The city installed Project Green Light cameras in more than 500 locations with little fanfare. In May, though, a Georgetown University study found the city used facial recognition software, in conjunction with Project Green Light cameras, to make arrests.
“No longer is video surveillance limited to what happens,” the study found, “it may now identify who is going where, doing what, at any point in time.”
The study found live cameras were tracking the movements of tenants in apartment buildings and even patients coming and going from a medical center, which Detroit Police Chief James Craig denied in an interview with Stateline. Craig said his department does not use facial recognition software to track people.
The city started using the cameras in areas with high crime rates, such as gas stations and outside liquor stores. But earlier this year, public housing officials installed Project Green Light cameras in a senior citizens’ community, said Sandra Henriquez, executive director of the Detroit Housing Commission. She said the cameras themselves are not equipped with facial recognition software.
“People seem to conflate the issue,” Henriquez said. “I have video surveillance equipment. I do not have facial recognition software in any of our properties. I want to make that crystal clear.”
Asked whether she had concerns about the technology, Henriquez said, “I would not say there are concerns. It is a technology, as a landlord, I do not need. I understand, in certain circumstances and applications, there might be a need. But not what happens on my property at this point.”
Henriquez said she has no intention of installing facial recognition software in any of the public housing units and has no plans to install Project Green Light in other city housing complexes.
“The thing that’s being lost in the conversations, whether it’s cameras or facial recognition, no one talks about the victims,” Craig said. “It’s almost as though the victims don’t count.”
The police take a snapshot from Project Green Light cameras and enter it into the software, which generates photos gleaned from mug books, ranks the photos, and identifies likely matches.
Craig said after the software identifies a possible match, two analysts trained in biometrics by the FBI study the photograph. If they think they’ve made a positive match, they then run it by a supervisor, who turns the photograph over to prosecutors.
A positive match from facial recognition software is not sufficient to charge a suspect with a crime, Craig said.
“Never in my wildest dreams would I have guessed that using facial recognition would have garnered such a vitriolic response,” he said.
Unlocking the Door
Last fall, Nelson Management Group informed tenants of Atlantic Plaza — the rent-stabilized, middle-income complex in Brooklyn where Fabian Rogers lives — it planned to replace key fobs with facial recognition software.
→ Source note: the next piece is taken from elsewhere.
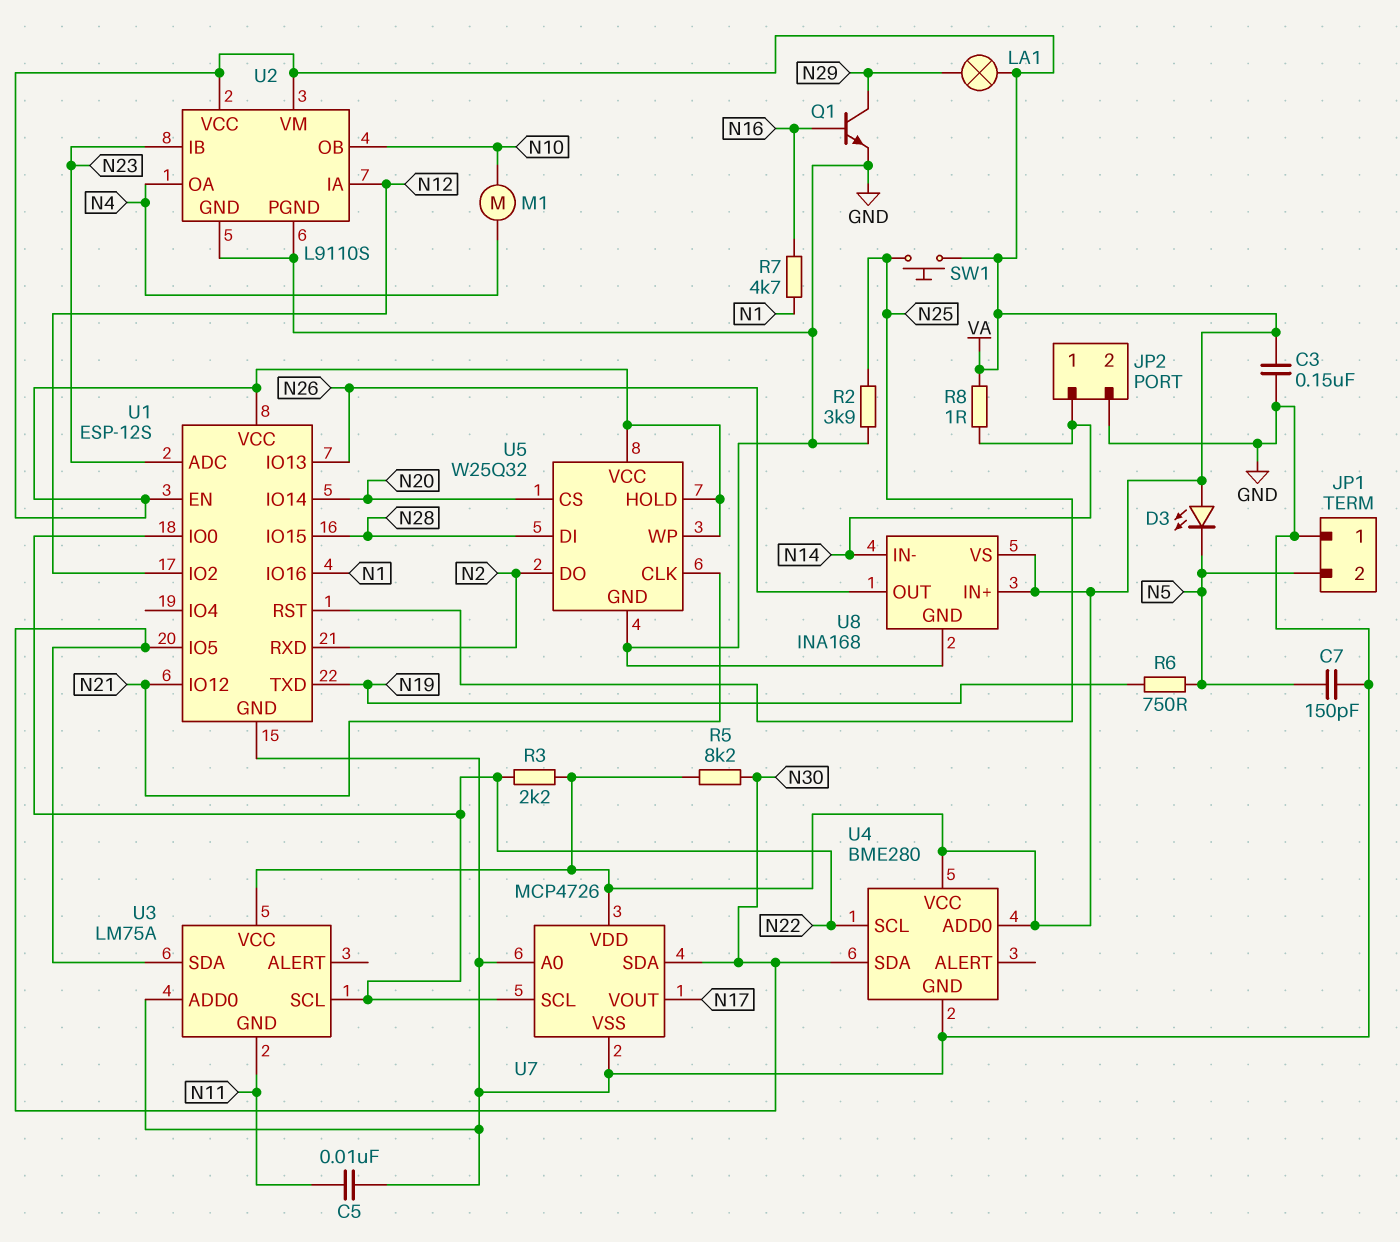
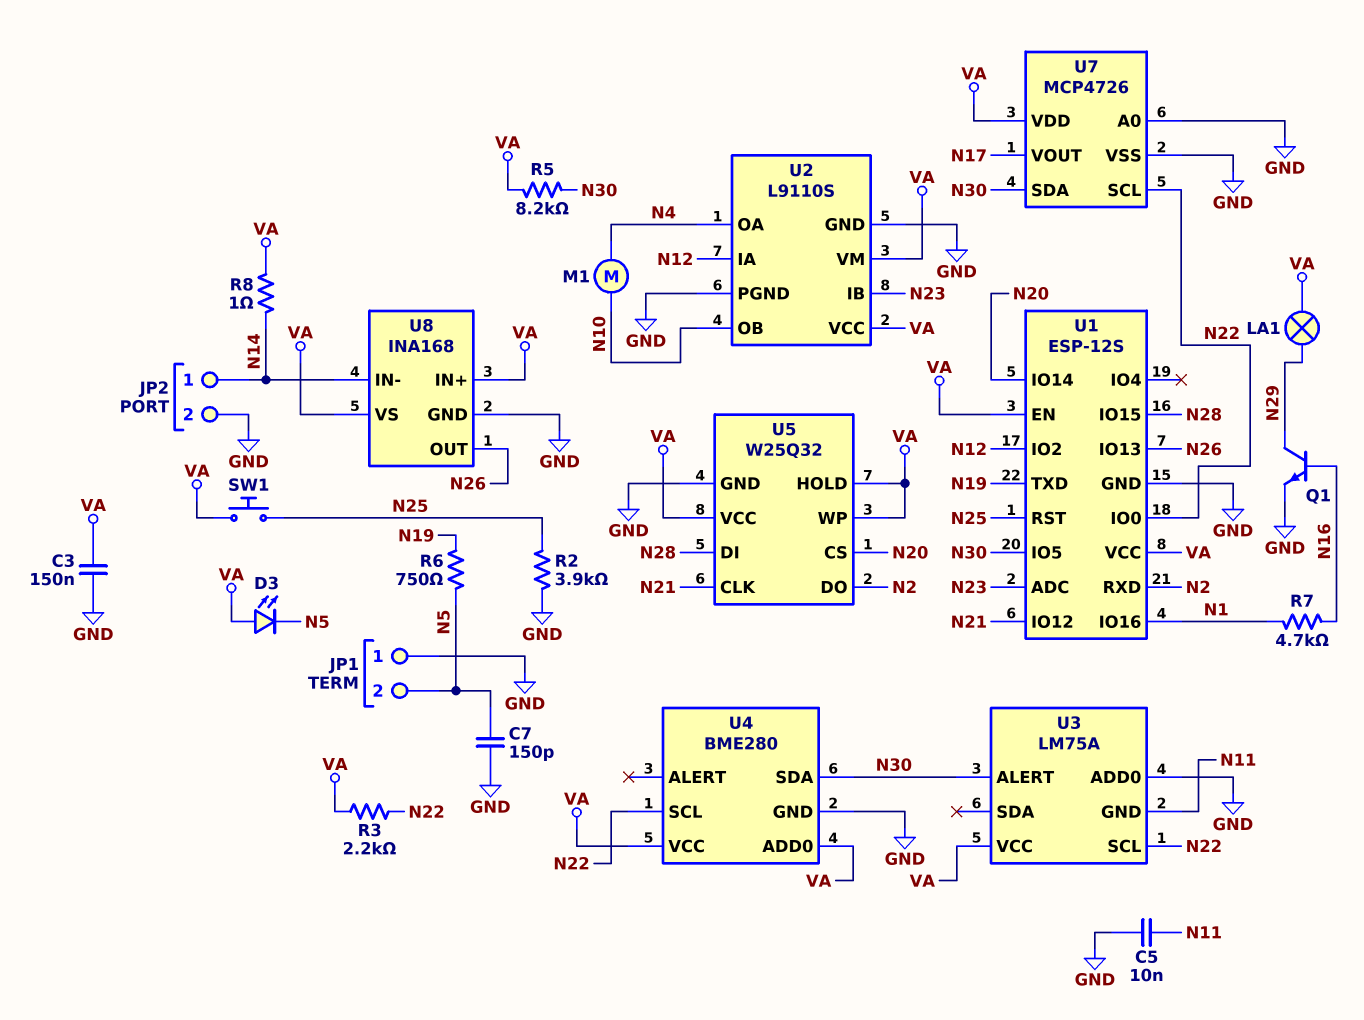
U3 pin ALERT: none -> N30
U3 pin SDA: N30 -> none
The system would be next to the doors, according to Colleen Dunlap, CEO of StoneLock, which manufactures the technology. Tenants could be scanned in through an automatic door without touching anything.
But tenants would not be tracked using the StoneLock system, Dunlap said in an emailed statement. “We work hard to protect user privacy.”
Rogers and other tenants objected because surveillance cameras were already on the property, along with security guards and a doorman. They filed a legal action with the state’s Homes and Community Renewal agency, which oversees rent-stabilized housing.
“The sole goal of implementing this technology is to advance that priority and support the safety and security of residents,” Chris Santarelli, a spokesman for the Nelson Management Group, said in an emailed statement.
Rogers, who’s lived in the building for over a decade, remains unconvinced.
“I have no control over where this information goes,” Rogers said.
“So we’re going to keep fighting.”
Teresa Wiltz is a staff writer for Stateline.